Polymers

One of the demonstrations that my kids really enjoy is pictured above.  It’s very simple – a 50-foot length of beads is coiled inside of a container.  One end of the chain is allowed to fall over the side of the container and as it falls it pulls on the rest of the chain.  It doesn’t sound very impressive, but the cool part is the speed at which the beads are pulled over the side.  They end up falling so quickly that the chain hovers above the rim of the container as it zooms over the side.

The other day as my wife and I were talking about our kids.  Our oldest is 10 and it’s mid-boggling to think that in 8 years she’ll be off to college.  A few years later she could be married and a few years after that she could have kids of her own.  As we talked we couldn’t believe how fast time has gone by.  We were both worried that we have been doing enough, if we’ve been the kind of parents we needed to be, if we’re successfully teaching our kids the things that they need to know in order to be happy.

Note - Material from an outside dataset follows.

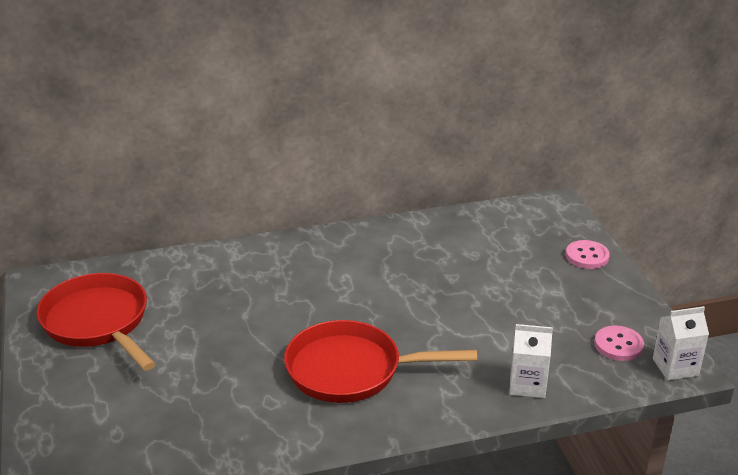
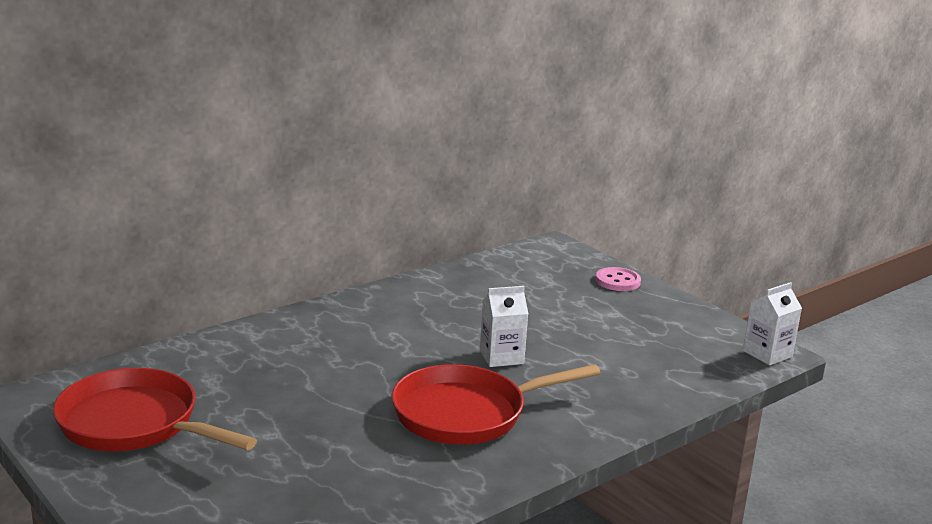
camera: 25 degrees left, 10 degrees down
(527, 385) = (650, 392): white carton -> white carton (501, 357)
(618, 345) = (704, 346): pink button -> none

I’m sure these are the same worries that parents everywhere have.  But it makes me think of the polymer demo – we try so hard to teach our children that actions are linked.  Each tiny act we do leads to another act and another.  Sometimes this is good and sometimes it’s bad.  The difficult thing to remember is that once you start building momentum it can be very difficult to stop.  As we strive to keep the commandments and do all the small daily actions that often seem inconsequential, we build the momentum to keep going on the same path.  But if we start to slacken our efforts and give in to laziness and apathy, this also builds momentum and unless we change we’ll find ourselves flying down the wrong path.